The only ground of appeal worth consideration was that the learned trial judge failed to direct the jury adequately on the plea of provocation, and that if the jury had been properly directed they would have found the appellant guilty of manslaughter and not of murder.

[p.105] of [1974] 2 GLR 103

In summing up to the jury, the learned trial judge reviewed the main body of the evidence in some detail. He read to the jury the whole of section 52 of the Criminal Code, 1960 (Act 29), on manslaughter and made comments on each section. He then proceeded to illustrate what he called “matters which amount to extreme provocation” by giving examples which, in view of the facts before the court, were not only irrelevant but most confusing.

In the present case, the violent attacks of the deceased on the appellant’s sister, inflicting severe wounds on her in his presence, was evidence of provocation fit for the consideration of the jury. The burden of proof on the prosecution was to satisfy the jury that the killing was unprovoked. If the evidence raised in the minds of the jury a reasonable doubt whether it was provoked or not, the proper verdict would be for manslaughter.

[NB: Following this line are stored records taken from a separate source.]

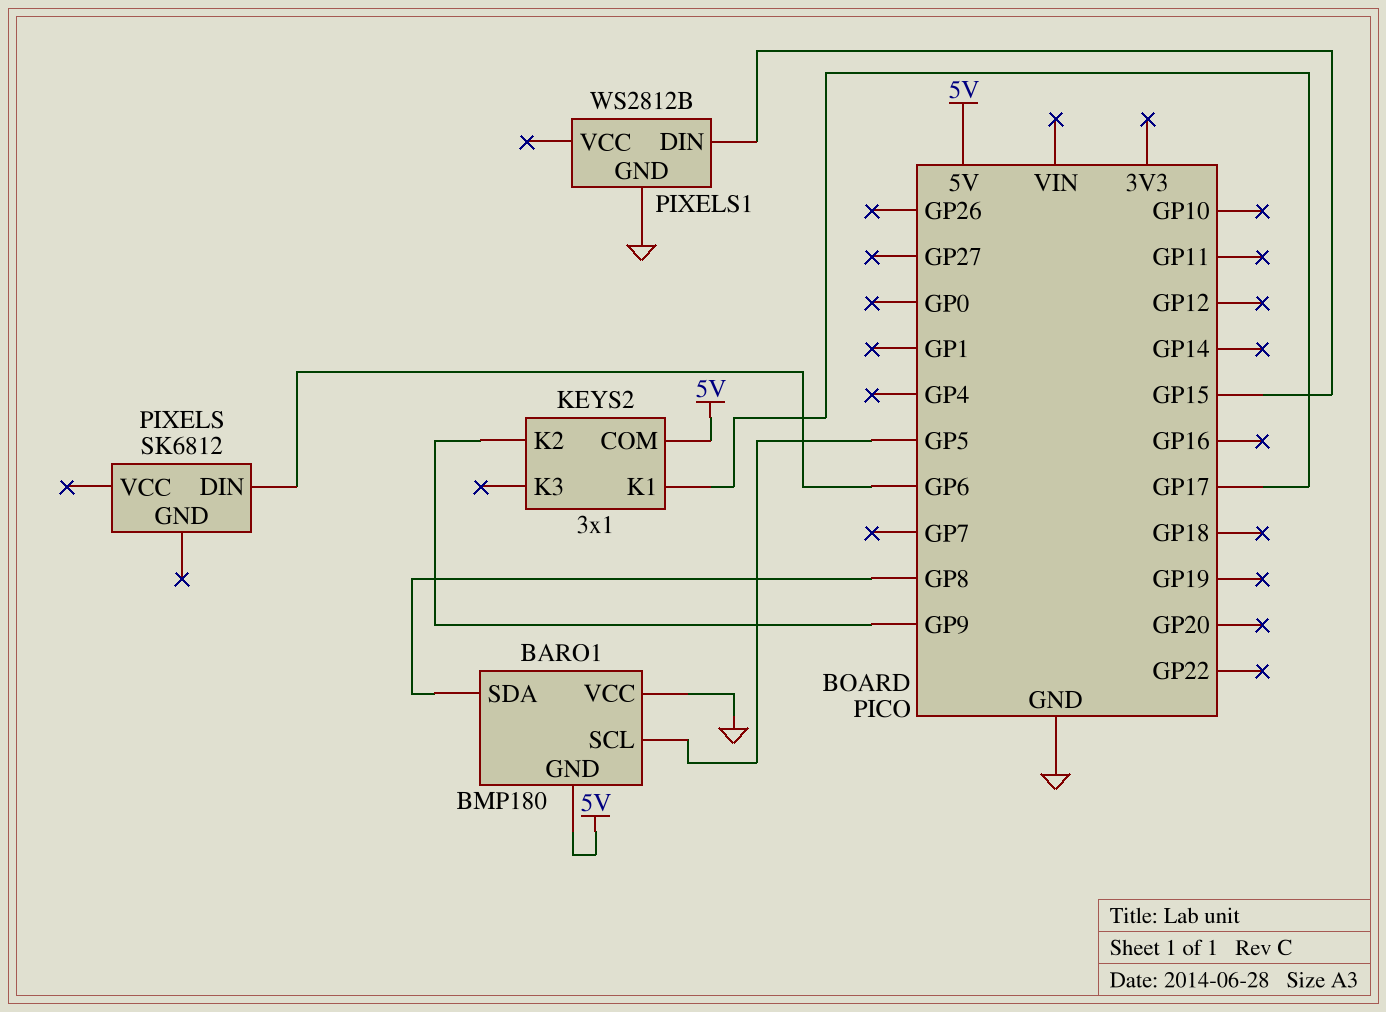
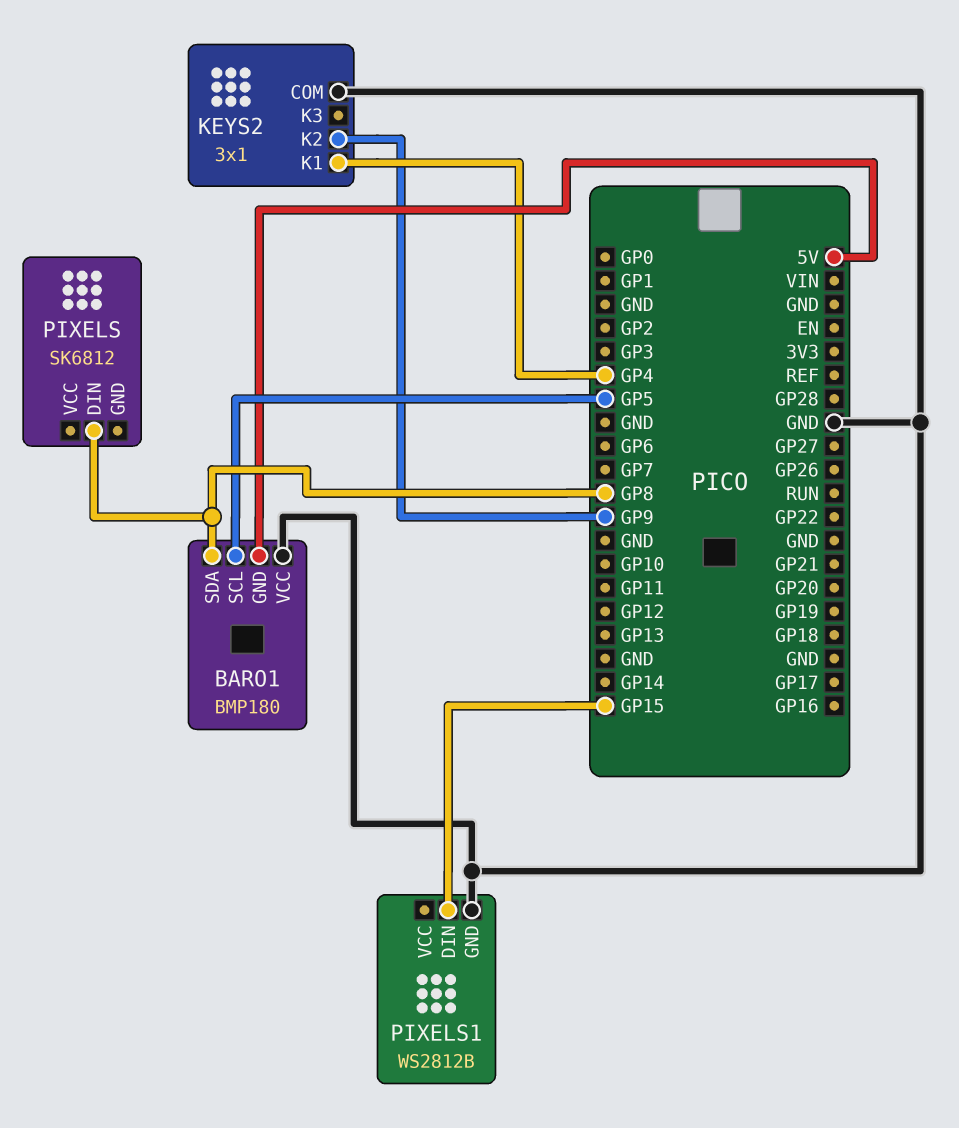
KEYS2 pin COM: 5V -> GND
KEYS2 pin K1: GP17 -> GP4
PIXELS pin DIN: GP6 -> GP8

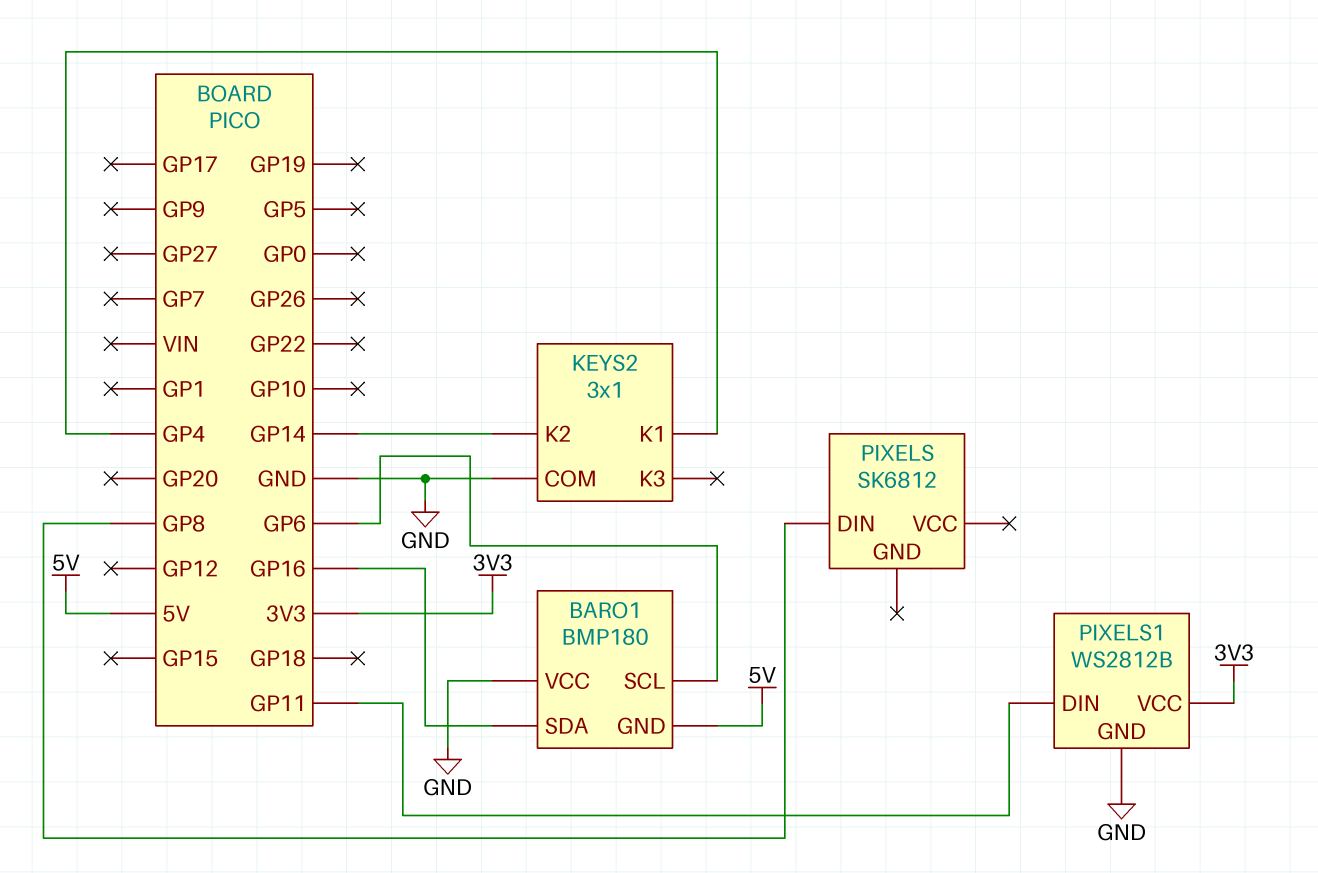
BARO1 pin SCL: GP5 -> GP6
BARO1 pin SDA: GP8 -> GP16
KEYS2 pin K2: GP9 -> GP14
PIXELS1 pin DIN: GP15 -> GP11
PIXELS1 pin VCC: none -> 3V3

However, the judge failed to direct the jury on any of these issues. Instead he said, “the mere fact that a person is killing your sister and you belong to a matrilineal society does not mean that you are justified to kill because he is killing your sister.” This direction, in our view, was erroneous in relation to the facts of the case. The violence of the deceased did go to extreme lengths when he savagely slashed his wife with a cutlass in the presence of her brother, the appellant. There was evidence which, if accepted by the jury, would amount to provocation. The learned judge failed in his duty to direct the jury adequately on such evidence. The question whether such provocation was sufficient or not to reduce murder to manslaughter was a matter for the jury to decide. The fact that the appellant was from “a matrilineal society” and his successors would be the children of his sister, who was being slashed with a cutlass in his presence, was certainly a relevant element in deciding the degree of provocation and in our view the learned trial judge erred in withdrawing from the jury this material element.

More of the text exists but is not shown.